Did Google Just Patent Hot Aisle Data Centre Cooling?
Hot aisle containment is an efficient way to cool your data centre. Peter Judge is intrigued by a Google patent for it
If you feel chilly walking round a data centre, it is probably wasting energy. The data centre has to provide cold air to keep the servers cool, but if it is also cooling the space were people are walking around to an uncomfortably low temperature, then it is wasting energy. Now, it seems Google has a patent on a “hot aisle” containment system which should cut that waste.
Servers use a lot of electricity, and convert it all into heat, which must be removed or they get too hot. Traditionally, this was done by blowing hot air up through a raised floor in the data centre, and drawing the hot air in to cool it by chiller units positioned round the edges of the room – but this is now seen as very wasteful, because hot and cold air mixes in the room, and a lot of the cooling energy is waste on cooling empty space.
Keep it in a hot aisle
Data centre designers have concentrated on preventing the hot and cold air mixing , and started out with “cold aisle” containment systems, where rows of servers are installed back to back, and cold air is blown up through the confined area between the backs of those racks, and then drawn through the server racks by negative pressure.
A lot of data centres have done very good work, applying plastic sheeting to make curtains which separate parts of the data centre, and blocking up holes in floor tiles so the cold air only goes up between the servers, thus turning old-style data centres into cold-aisle containment systems.
The trouble is the cooling units are a long way from the servers, so a lot of the cooling effect is lost on the way, as the cold air comes through the area under the raised floor, past lots of cables and obstructions.
Hot aisle systems have become more fashionable recently, in which the servers are once again in rows, arranged back to back, but now the air flows from the front of the server to the back, where it emerges, into a hot narrow space between the server rows: the “hot aisle”.
These systems are supposed to be more efficient because they don’t require really cold air to be provided – it’s enough to take the hot air away from the back of the servers, and cool it down to normal room temperature, which is quite cool enough to go back into the front of the servers.
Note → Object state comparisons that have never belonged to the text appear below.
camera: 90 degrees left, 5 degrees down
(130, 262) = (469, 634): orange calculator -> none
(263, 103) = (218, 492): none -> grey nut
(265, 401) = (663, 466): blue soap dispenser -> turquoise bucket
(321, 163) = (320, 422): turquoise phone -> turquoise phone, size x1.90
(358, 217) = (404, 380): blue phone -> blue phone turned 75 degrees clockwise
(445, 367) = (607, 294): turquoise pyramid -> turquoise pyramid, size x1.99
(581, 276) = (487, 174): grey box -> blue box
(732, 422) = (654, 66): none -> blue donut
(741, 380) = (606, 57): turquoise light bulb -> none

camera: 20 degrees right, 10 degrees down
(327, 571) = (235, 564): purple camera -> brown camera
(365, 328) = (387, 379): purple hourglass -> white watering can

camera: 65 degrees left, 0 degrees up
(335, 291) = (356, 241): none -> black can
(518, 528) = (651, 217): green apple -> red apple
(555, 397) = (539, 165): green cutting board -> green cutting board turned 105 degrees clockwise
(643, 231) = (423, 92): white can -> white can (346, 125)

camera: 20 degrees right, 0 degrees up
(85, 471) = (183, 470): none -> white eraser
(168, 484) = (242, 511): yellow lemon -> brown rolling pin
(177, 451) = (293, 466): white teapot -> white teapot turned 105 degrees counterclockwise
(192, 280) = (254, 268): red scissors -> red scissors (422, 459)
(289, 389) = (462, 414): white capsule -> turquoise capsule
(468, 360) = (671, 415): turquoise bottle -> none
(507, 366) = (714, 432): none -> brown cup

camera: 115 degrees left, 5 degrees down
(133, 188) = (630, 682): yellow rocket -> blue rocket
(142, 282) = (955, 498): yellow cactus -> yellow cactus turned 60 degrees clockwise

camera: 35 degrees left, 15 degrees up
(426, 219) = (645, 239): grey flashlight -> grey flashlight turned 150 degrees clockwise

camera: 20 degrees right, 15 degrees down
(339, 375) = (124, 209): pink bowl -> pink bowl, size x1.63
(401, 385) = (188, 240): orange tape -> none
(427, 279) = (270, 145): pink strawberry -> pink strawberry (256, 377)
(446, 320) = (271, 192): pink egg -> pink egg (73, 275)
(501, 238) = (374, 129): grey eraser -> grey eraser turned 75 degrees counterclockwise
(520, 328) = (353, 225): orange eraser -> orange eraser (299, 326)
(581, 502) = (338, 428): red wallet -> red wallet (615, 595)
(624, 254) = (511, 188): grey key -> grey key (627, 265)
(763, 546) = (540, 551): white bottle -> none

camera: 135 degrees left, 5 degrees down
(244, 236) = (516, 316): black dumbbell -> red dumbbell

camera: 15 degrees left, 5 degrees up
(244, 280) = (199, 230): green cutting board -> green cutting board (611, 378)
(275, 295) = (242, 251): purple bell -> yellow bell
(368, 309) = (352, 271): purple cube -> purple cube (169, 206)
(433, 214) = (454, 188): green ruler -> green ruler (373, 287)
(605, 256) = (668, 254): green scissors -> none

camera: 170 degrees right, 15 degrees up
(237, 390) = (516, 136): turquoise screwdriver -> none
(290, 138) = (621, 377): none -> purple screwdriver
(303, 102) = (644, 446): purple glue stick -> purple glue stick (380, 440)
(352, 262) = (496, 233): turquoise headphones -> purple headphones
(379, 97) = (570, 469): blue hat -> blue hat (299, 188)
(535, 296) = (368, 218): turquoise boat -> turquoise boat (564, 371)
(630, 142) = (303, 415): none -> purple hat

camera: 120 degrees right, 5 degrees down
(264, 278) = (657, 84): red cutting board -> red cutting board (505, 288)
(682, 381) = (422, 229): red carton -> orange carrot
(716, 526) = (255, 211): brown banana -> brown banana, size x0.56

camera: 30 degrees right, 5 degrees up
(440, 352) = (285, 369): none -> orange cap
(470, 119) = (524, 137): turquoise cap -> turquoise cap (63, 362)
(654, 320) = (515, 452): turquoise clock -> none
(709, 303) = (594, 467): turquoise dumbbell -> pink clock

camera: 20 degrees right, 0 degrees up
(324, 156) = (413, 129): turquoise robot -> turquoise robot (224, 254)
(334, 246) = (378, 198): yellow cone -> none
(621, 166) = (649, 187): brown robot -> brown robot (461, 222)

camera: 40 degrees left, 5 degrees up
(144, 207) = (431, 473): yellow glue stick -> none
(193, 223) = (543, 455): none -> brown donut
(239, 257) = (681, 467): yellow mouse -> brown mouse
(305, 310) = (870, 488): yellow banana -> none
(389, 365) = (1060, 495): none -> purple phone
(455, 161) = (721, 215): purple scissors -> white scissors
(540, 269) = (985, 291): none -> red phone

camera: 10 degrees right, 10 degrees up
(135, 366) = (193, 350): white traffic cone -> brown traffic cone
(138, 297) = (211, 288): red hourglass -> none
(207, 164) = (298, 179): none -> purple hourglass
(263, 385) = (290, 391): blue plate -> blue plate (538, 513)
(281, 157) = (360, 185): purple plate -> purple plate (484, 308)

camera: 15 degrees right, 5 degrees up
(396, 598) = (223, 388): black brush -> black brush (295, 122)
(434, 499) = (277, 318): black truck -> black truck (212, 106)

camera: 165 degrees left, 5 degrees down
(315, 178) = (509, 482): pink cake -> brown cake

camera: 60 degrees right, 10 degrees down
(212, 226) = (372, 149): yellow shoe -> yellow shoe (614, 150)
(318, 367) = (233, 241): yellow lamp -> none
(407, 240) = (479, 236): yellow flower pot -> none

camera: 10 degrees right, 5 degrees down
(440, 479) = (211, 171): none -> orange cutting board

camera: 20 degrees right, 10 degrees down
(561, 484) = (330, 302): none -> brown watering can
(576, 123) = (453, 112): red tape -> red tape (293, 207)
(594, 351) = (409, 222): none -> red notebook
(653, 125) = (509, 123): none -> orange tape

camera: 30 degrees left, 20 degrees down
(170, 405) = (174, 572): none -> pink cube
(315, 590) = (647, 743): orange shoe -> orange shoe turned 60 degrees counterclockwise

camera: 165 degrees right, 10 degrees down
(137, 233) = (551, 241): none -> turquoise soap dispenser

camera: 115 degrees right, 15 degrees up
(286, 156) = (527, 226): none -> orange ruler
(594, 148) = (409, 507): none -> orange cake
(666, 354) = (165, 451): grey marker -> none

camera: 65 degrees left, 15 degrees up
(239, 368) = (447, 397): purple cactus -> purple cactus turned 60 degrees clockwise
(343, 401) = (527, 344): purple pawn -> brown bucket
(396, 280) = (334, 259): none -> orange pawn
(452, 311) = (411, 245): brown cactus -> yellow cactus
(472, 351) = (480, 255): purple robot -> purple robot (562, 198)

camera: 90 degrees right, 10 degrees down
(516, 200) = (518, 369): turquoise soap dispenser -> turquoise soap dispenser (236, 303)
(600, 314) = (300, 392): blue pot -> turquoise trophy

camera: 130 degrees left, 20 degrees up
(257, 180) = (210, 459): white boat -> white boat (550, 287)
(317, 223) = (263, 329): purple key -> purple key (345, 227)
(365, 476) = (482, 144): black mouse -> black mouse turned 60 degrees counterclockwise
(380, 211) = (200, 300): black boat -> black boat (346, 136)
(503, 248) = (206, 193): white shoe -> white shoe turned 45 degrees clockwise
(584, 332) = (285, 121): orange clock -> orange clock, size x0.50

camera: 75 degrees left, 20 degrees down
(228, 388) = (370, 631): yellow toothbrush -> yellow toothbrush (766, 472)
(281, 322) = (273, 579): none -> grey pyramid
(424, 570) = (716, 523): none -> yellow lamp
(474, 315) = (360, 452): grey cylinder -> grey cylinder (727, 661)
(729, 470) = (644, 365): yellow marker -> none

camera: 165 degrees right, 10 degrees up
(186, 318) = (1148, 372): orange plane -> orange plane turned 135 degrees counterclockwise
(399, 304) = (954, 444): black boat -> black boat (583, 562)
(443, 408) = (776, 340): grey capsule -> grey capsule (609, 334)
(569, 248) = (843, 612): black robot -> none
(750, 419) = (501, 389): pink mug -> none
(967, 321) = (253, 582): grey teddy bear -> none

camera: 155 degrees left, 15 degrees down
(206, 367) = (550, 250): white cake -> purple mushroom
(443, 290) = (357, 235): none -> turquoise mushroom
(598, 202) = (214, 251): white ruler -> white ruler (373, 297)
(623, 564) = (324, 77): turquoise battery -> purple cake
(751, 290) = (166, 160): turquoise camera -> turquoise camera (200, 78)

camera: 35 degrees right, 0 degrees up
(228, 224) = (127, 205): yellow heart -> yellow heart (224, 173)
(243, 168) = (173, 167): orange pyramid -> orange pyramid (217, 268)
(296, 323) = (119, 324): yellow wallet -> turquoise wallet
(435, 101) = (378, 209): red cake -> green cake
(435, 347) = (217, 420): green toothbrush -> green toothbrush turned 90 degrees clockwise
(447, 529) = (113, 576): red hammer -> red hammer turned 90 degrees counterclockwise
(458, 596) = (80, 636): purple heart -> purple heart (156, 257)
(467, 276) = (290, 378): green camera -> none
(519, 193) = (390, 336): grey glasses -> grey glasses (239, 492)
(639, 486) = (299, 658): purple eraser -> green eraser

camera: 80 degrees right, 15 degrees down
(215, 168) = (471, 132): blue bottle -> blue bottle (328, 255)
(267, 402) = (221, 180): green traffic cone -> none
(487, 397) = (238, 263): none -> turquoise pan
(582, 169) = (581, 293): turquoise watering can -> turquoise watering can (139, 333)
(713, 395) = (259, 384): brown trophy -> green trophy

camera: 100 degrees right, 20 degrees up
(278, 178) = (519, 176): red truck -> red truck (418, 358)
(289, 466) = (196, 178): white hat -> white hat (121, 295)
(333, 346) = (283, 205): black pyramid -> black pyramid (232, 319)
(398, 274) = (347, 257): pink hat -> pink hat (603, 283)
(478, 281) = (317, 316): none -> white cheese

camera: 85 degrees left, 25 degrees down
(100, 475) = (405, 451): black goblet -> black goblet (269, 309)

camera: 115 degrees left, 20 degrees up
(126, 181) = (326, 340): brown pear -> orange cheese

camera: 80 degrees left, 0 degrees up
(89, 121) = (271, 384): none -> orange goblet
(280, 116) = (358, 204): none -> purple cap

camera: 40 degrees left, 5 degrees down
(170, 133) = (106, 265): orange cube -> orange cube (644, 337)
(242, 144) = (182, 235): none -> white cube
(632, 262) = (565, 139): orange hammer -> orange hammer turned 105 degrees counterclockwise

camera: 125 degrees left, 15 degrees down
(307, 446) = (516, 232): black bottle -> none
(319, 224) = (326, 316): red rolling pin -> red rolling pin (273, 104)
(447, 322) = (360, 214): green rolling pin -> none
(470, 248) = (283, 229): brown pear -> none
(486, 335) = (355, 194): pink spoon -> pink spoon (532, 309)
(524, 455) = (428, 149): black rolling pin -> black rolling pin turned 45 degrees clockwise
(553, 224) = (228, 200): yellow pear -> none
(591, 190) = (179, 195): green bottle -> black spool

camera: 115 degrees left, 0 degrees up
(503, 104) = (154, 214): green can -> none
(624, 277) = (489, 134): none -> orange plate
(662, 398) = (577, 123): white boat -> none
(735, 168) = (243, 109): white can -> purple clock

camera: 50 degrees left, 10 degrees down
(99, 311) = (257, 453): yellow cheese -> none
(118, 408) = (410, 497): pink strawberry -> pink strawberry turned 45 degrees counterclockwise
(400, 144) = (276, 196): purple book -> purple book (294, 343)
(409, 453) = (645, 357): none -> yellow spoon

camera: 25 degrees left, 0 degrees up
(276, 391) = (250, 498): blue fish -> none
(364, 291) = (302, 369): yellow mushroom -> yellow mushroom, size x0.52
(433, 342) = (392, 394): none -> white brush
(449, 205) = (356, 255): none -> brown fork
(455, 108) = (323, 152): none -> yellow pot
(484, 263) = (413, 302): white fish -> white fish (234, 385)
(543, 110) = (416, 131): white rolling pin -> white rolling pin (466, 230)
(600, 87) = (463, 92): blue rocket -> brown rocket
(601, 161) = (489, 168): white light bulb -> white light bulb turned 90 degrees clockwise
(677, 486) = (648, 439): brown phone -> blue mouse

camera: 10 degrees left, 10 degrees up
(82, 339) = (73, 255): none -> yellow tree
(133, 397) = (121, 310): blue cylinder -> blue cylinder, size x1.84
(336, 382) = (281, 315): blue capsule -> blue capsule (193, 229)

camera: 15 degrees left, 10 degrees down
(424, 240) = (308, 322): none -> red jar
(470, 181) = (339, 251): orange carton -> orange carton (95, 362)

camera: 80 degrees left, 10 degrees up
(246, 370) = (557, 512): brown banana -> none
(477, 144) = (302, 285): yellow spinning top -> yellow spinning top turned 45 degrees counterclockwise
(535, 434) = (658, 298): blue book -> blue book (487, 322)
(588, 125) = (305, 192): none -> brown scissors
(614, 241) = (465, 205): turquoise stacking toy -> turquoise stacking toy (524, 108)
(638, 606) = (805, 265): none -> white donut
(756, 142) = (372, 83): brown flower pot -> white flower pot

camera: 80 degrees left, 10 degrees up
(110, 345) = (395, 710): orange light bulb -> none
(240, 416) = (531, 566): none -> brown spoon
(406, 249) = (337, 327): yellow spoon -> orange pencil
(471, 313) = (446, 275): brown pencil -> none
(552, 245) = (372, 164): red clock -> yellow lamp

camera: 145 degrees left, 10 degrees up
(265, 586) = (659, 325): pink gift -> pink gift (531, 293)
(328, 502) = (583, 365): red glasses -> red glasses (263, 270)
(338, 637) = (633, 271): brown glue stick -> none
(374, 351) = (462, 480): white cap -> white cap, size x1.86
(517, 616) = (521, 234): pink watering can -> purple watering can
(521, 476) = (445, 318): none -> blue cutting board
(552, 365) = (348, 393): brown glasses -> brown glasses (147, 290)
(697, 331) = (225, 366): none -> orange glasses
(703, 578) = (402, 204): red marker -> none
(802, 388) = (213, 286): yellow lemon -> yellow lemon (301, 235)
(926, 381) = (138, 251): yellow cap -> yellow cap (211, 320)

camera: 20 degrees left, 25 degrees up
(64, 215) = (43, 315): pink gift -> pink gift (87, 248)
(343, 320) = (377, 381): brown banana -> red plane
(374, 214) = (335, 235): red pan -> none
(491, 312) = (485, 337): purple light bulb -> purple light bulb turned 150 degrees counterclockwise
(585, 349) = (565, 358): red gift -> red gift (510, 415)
There’s a lot less waste cooling.
Google has yet to fully explain its patent 8,320,125, which has just been published, but it appears to be a way to increase that efficiency still further by including heat exchanger units within the hot aisle, so the air is cooled immediately it comes out of the system, and returned (through the top of the unit) to circulate in the room.
It’s a short air circuit, and I guess that should make it more efficient. The heat exchangers in the system are connected to a cooling system for the whole data centre, outside the room. This could be a conventional chiller unit but, for most of the world, should be nothing more than an evaporative cooling unit.
There are still big questions around this patent. It’s not clear whether this is a system widely used inside Google’s data centres, though I guess one could pore over Google’s recent photo story about its data centres to try and find out.
It’s also not clear why Google is patenting it through its Exaflop company. Does the search giant intend to capitalise on this, and make everyone who uses Google’s particular hot-aisle system pay for the privilege? Or is it getting the idea out there to make sure it is widely used?
Time will tell, but it’s good to see a greater circulation of data centre knowledge, and a smaller circulation of hot air.